51.3% of the hamstring injuries occurred during the 7 weeks of training preceding the season start.
Pre-season training is notorious for hammering athletes hard during training camps and during athlete assessments. This strategy is opposite to the proven long term progression where intensity and total work loads are increased incrementally as an athlete demonstrated adaptation.
I believe we're still trapped into believing the go hard or go home hyperbole. It's true that athlete's can't achieve maximum performance without maximally intensive training, but it's also true that the real potential of athletes is brought out over very long periods of conservative increases in training loads.

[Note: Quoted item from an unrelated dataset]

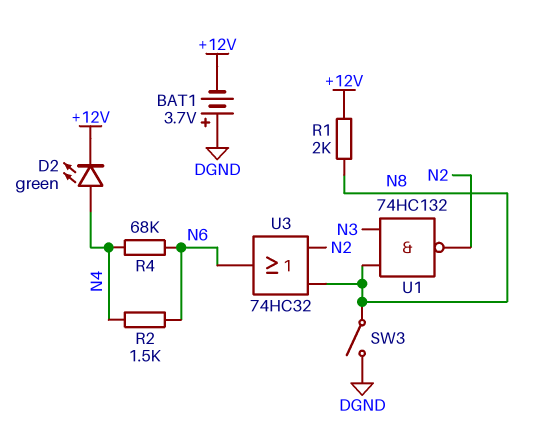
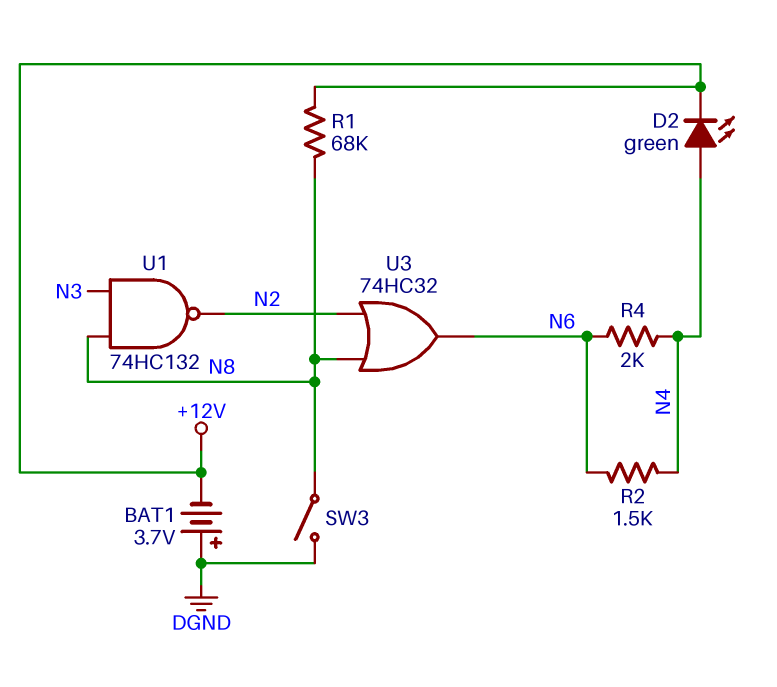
R1: 2k (+12V, N8) -> 68k (+12V, N8)
R4: 68k (N4, N6) -> 2k (N4, N6)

We've all heard athletes boasting about how stiff and sore they are after hard workouts, and indeed some athletes feel a tremendous sense of accomplishment if they barf at a workout; proving that they truly worked as hard as possible.
Not really.. barfing is a result of abdominal distress in this case. Vomiting is not measure of muscle performance, efficiency of movement, or good tactical skill.
Want to prevent hamstring injuries? Assess the function of all the muscles from the hips down, fix any problems found, then gradually increase training loads over long periods. According to this study, avoiding entering pre-season training camps unprepared would be a good idea.
On the coaching side, if we know athlete's are at a high risk of injury during pre-season training, careful thought as to how to proceed with pre-season training loads might help reduce injuries.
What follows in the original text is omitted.